Здесь заметить надлежит обыкновенное его противоречие, ибо он чрез страницу уверяет, что "человек имеет нужду только в самом себе, дабы признать бытие сея причины действительныя и разумныя и дабы чрез нее достигнуть до причины первыя и единственныя..." Каким же образом тщание человека познать сию причину редко награждается, когда довольно только и того, чтоб признать бытие ее, дабы достигнуть не только познания ее, но и познания первой причины, все сотворшей?

А немного ниже на той же странице говорит, что причина поставлена управлять веществом, "невзирая на то, что существа, населяющие сию вселенную, постигают ее или нет, она каждому из них подает помощь".

Когда она каждому подает помощь, то отчего же тщание человека познать ее весьма редко награждено было довольным успехом? Стало, помощь сия остается без помощи! И как возможно согласить то, что довольно признать бытие сей причины, дабы достигнуть познания ее с тем, что не только одного признания сего довольно, но и самое тщание к тому редко награждаемо бывает?
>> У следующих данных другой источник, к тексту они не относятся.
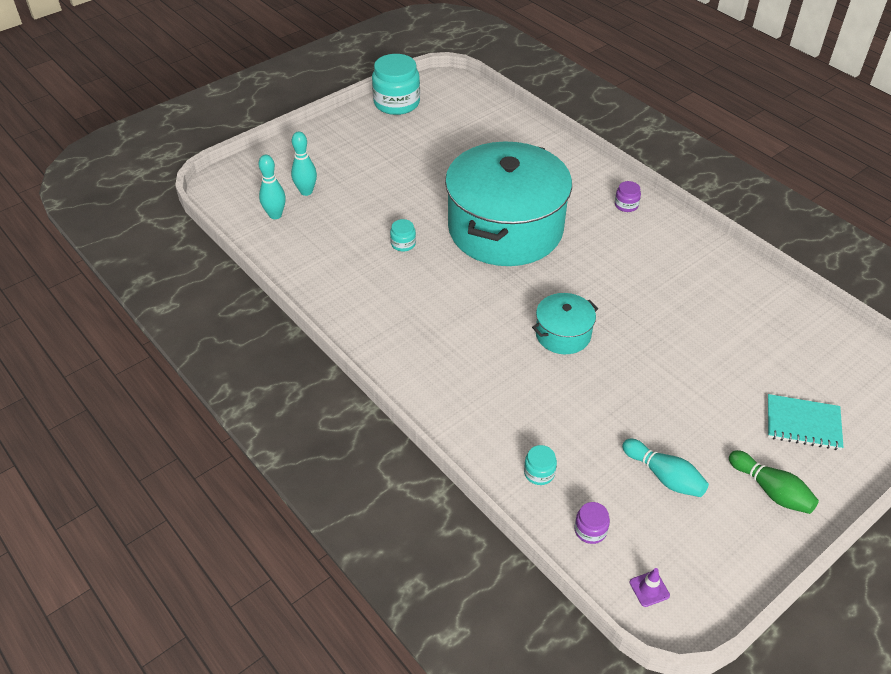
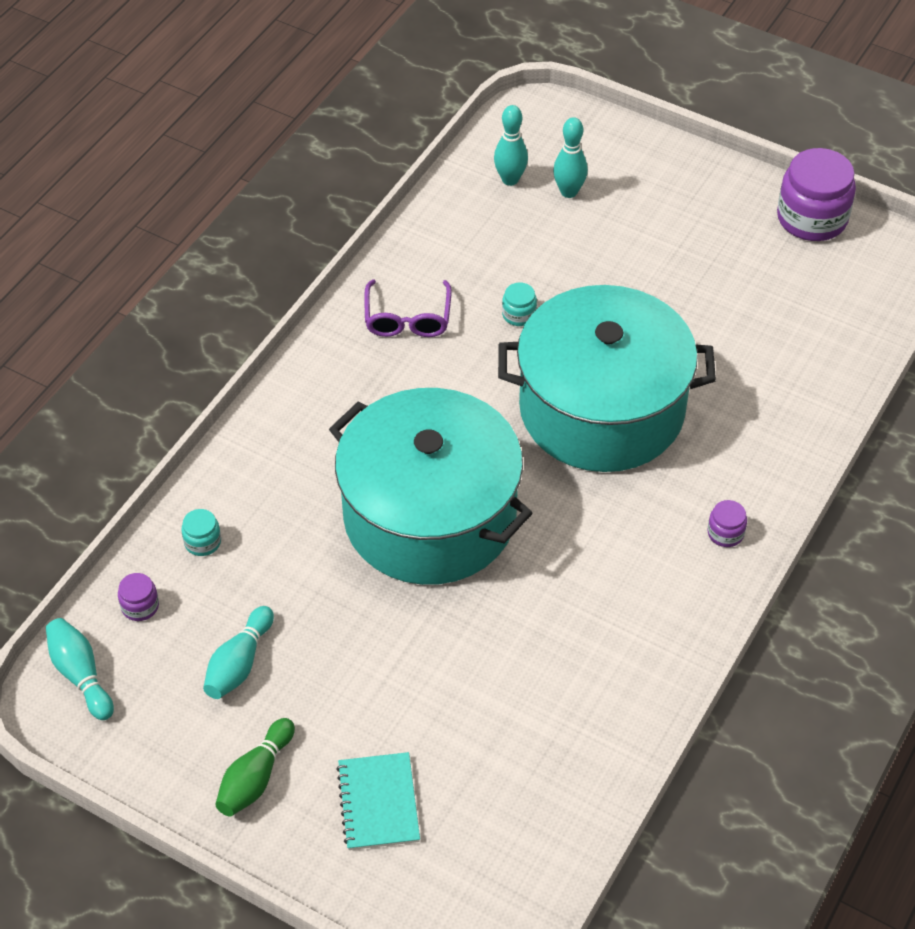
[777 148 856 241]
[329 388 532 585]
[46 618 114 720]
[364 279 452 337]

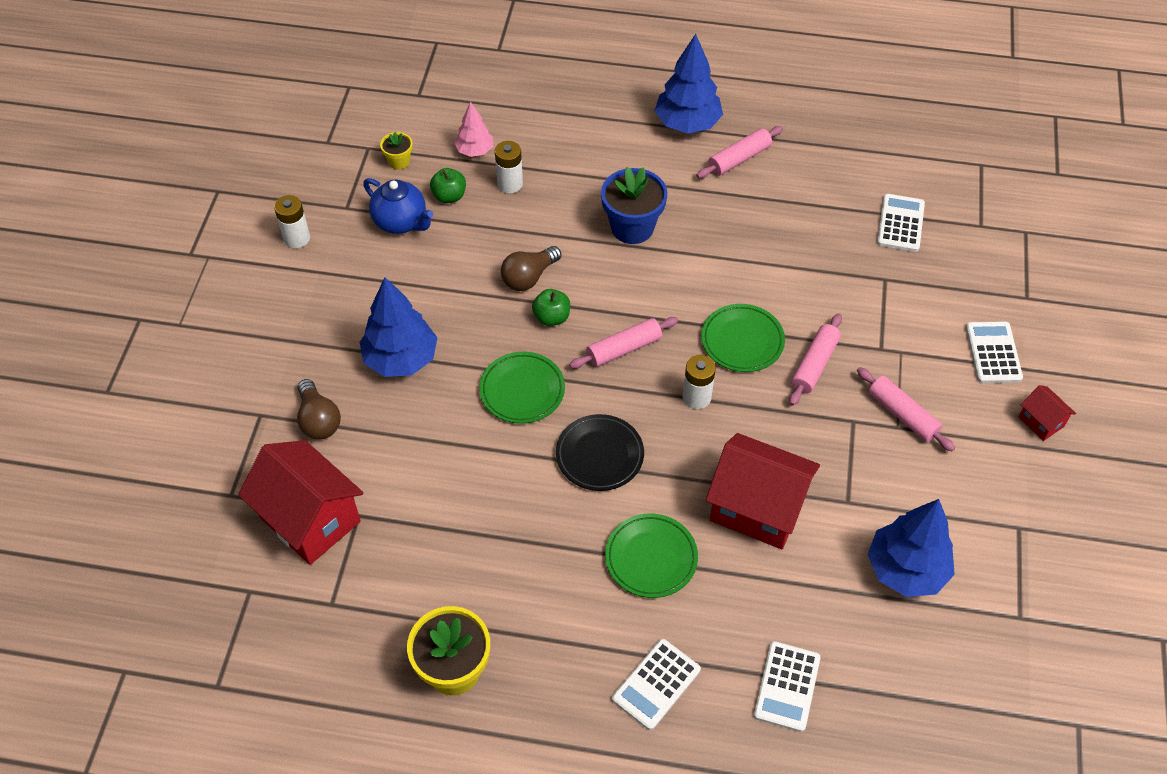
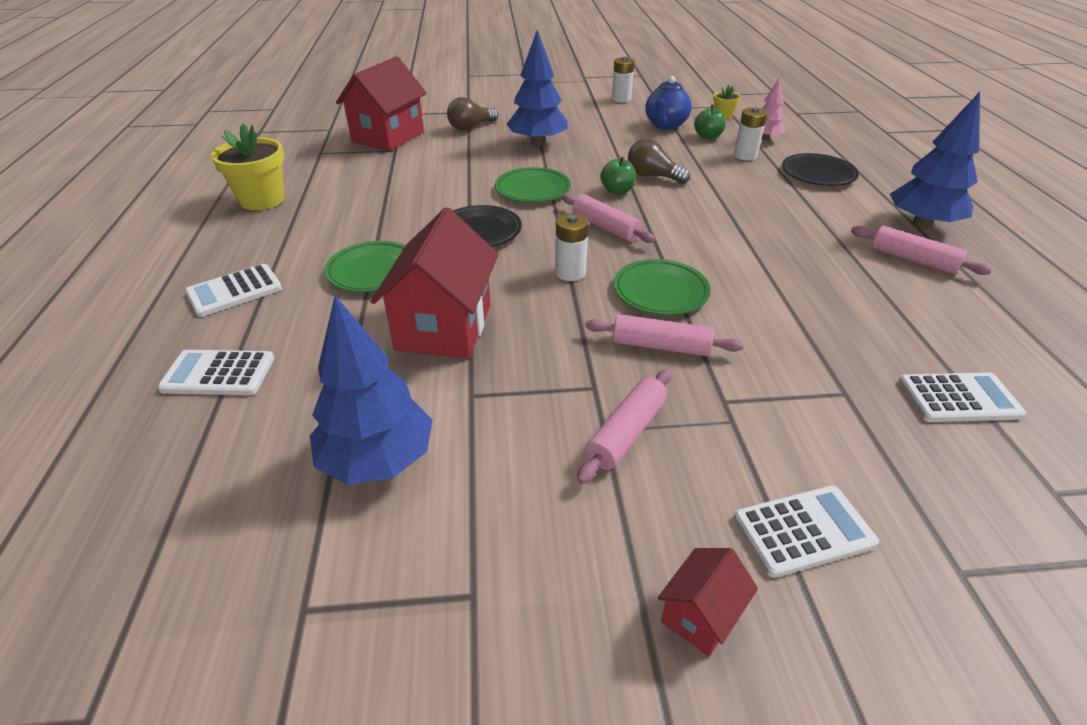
[601 167 667 244] (first image)
[185 264 282 317]
[782 153 859 186]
Видно, что и его тщание неполным успехом награждено, понеже он не может себя предохранить от столь частых противоречий, несмотря на то, что он удостоен быть любимцем ее.

"Поелику действие причины действительныя и разумныя есть всеобщее, то должно было человеку и по чувствованию и по размышлению познать необходимость ее..." Когда бы действие действительныя причины было действительно, тогда бы сомнительное предложение: "должно было", не имело бы своего места; но в самом деле то неотменно было, чему, по мнению его, быть надлежало бы; когда же оно не есть, а остается при том, чтоб "должно было", и сия мнимая причина действительная не употребляет действия своего спасти человеков от пагубных заблуждений и не печется о предохранении от оных или о просвещении их, а ожидает, чтобы люди сами нашли средство познать ее, то название страдательной ей больше приличествует, нежели действительной.

"Когда человек уже признал причину высшую в натуре, когда признал также, что она выше и мыслей его..." Когда он заставляет признать, кроме бога, другую причину, всем правящую, какое же сомнение, чтоб такая причина и не была выше мыслей человеческих! "Не мог отрицать, что находятся и законы, которыми она действует над всем покоренным ей..." Признание его причины не есть познание законов ее, которыми она действует. "И что ежели существа долженствующие всего ожидать от нее, не исполняют сих законов, не могут надеяться от нее никакого просвещения, жизни или подкрепления". Если существа остаются в неведении сих законов, то, кажется, причине действительной пристойнее было бы действием своим их вразумить, нежели лишить их "просвещения, жизни и подкрепления".